Afirmando «Não somos bolchevistas! Somos socialistas revolucionários!», mostravam afinal, e é sabido quanto a pressão do primeiro destes adjectivos era, na época, socialmente grande. E anunciava ainda que, embora poucos, continuavam na «propagande em prol do Socialismo, que transformará esta sociedade para fazer baquear a exploração do homem pelo homem».

Entretanto, uma pequena nota intitulada «Partido Comunista Português», na página 3, saudava o seu recente e «vibrante manisfesto ao país» e os seus fundadores, prometendo dele falar mais detalhadamente no número seguinte e concluindo: «Avante, Camaradas!».

E assim é que, mantendo no essencial as demais características, os dois restantes números publicados, em 31/7/1921 e 15/8/1921, ostentavam já no cabeçalho: «Porta-voz do "Partido Comunista Português" - Secção de Coimbra». O nº 3 anunciava mesmo, na página 3, «uma transformação» para o quarto número, porém e segundo supomos, nunca chegou a ser publicado. Mas os que o foram ficaram sem dúvida a constituir, à escala nacional, o primeiro orgão de que o Patido dispôs na imprensa.
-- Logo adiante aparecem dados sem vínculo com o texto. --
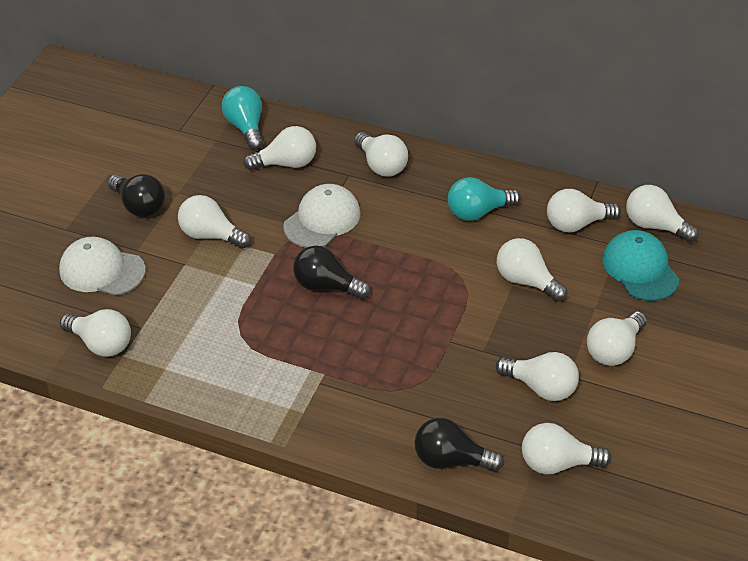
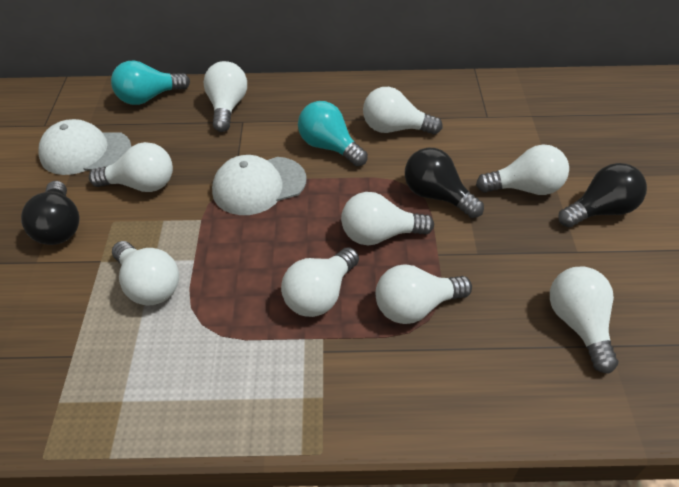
turquoise cap: 1 -> 0
white light bulb: 10 -> 9

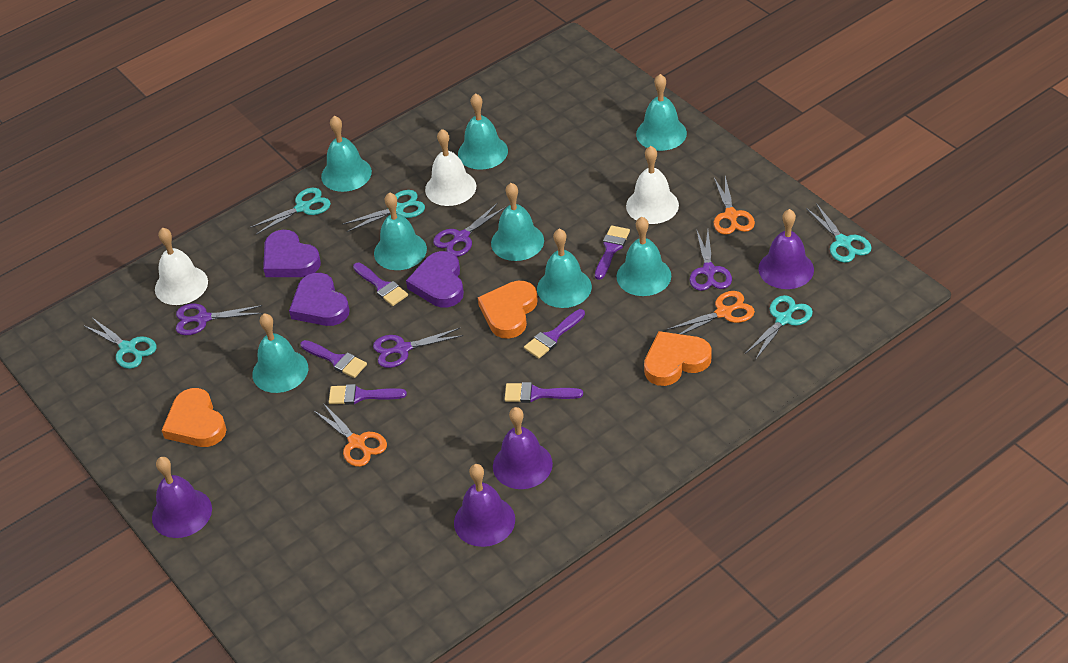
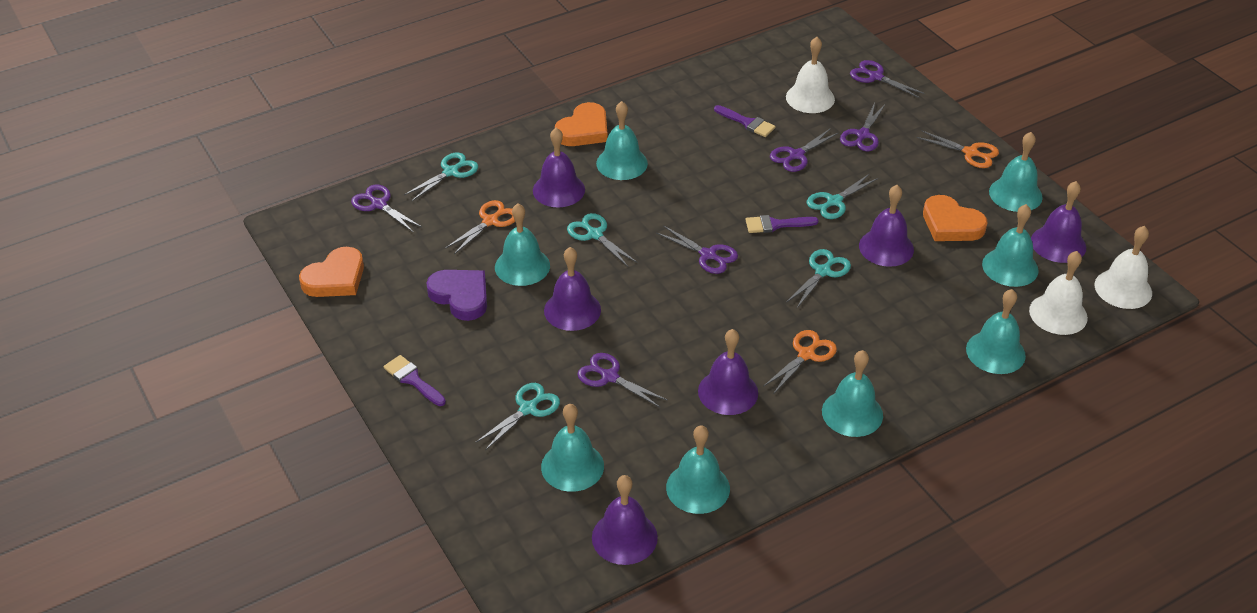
purple bell: 4 -> 6
purple brush: 6 -> 3
purple heart: 3 -> 1
purple scissors: 4 -> 6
Incluem vários artigos já explicitamente partidários, inclusive da Redacção.

Por exemplo, na página 5 do nº 2, H. Caetano de Sousa, na época secretário da Junta Nacional do Partido (o seu «mais alto corpo executivo», conforme a base orgânica 16ª), explicava o aparecimento e o papel dos partidos comunistas, apresentando em especial o PCP como «lançado por um grupo audaz de anarquistas, sindicalistas revolucionários e socialistas da extrema esquerda», propondo-se a então adoptada fórmula da «ditadura do proletariado», por ela lutando «desembaraçados das velhas improfícuas tácticas já falidas», através das «reivindicações sociais» e visando encarar a «estrada infinita de uma nova civilização».
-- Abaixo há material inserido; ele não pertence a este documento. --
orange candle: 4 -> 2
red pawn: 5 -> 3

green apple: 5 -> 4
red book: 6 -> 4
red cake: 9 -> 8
E, dividido pelos dois números, na página sete de cada um, era parcialmente publicado o próprio «projecto das bases orgânicas» do «novo agrupamento», as quais são hoje perfeitamente conhecidas através da sua inserção em jornais do tempo e em livro já publicado após o 25 de Abril.

Merece ainda destaque um artigo de José da Silva Oliveira publicado nas páginas 4 e 5 do nº 3.
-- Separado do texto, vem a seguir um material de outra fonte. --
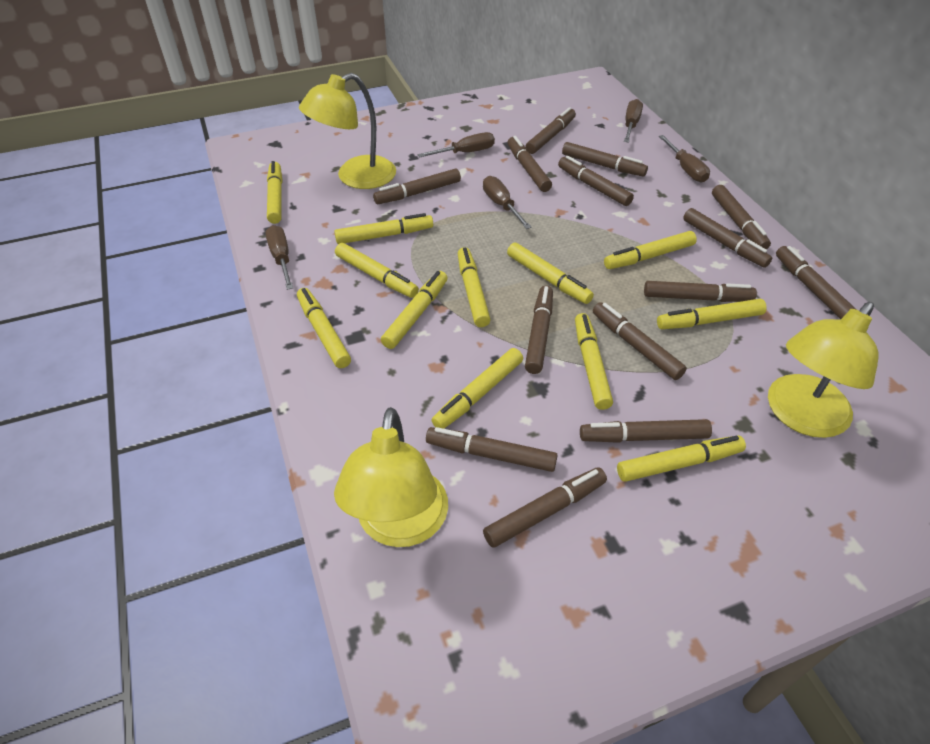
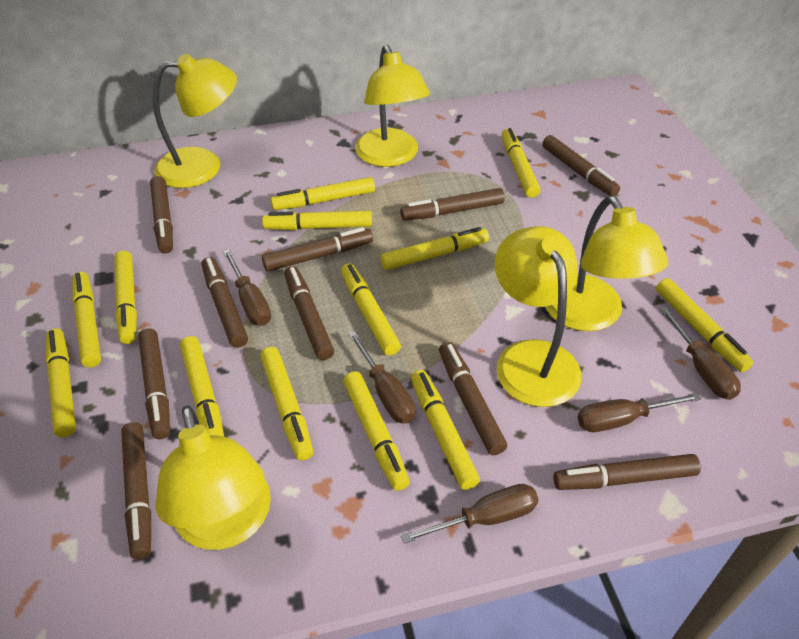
brown marker: 14 -> 10
yellow lamp: 3 -> 5
yellow marker: 12 -> 13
Posicionando-se sem dúvida como anarquista, mas membro e defensor do Partido, tal como já o fizera nas páginas da Bandeira Vermelha, expunha uma curiosa distinção entre «anarqiustas práticos e anarquistas lunáticos», estes últimos assim denominados porque teriam afirmado que «não se importavam que a revolução se fizesse no ano 3000!...». Discutia afinal a questão dos « métodos de luta», em termos de «praticabilidade» das teorias ou, segundo os últimos afirmariam, de que «o povo não está preparado». Mas advertia que tal «conflito» político «não tem a ver no terreno sindical», acautelando assim a defesa da linha unitária do Partido quanto à acção sindical, expressa nas suas bases orgânicas.

 

* Alberto Vilaça, Para a História Remota do PCP em Coimbra (1921-1946).
Edições «Avante!», Lisboa, 1997.
No presente extracto foram suprimidas as notas de rodapé.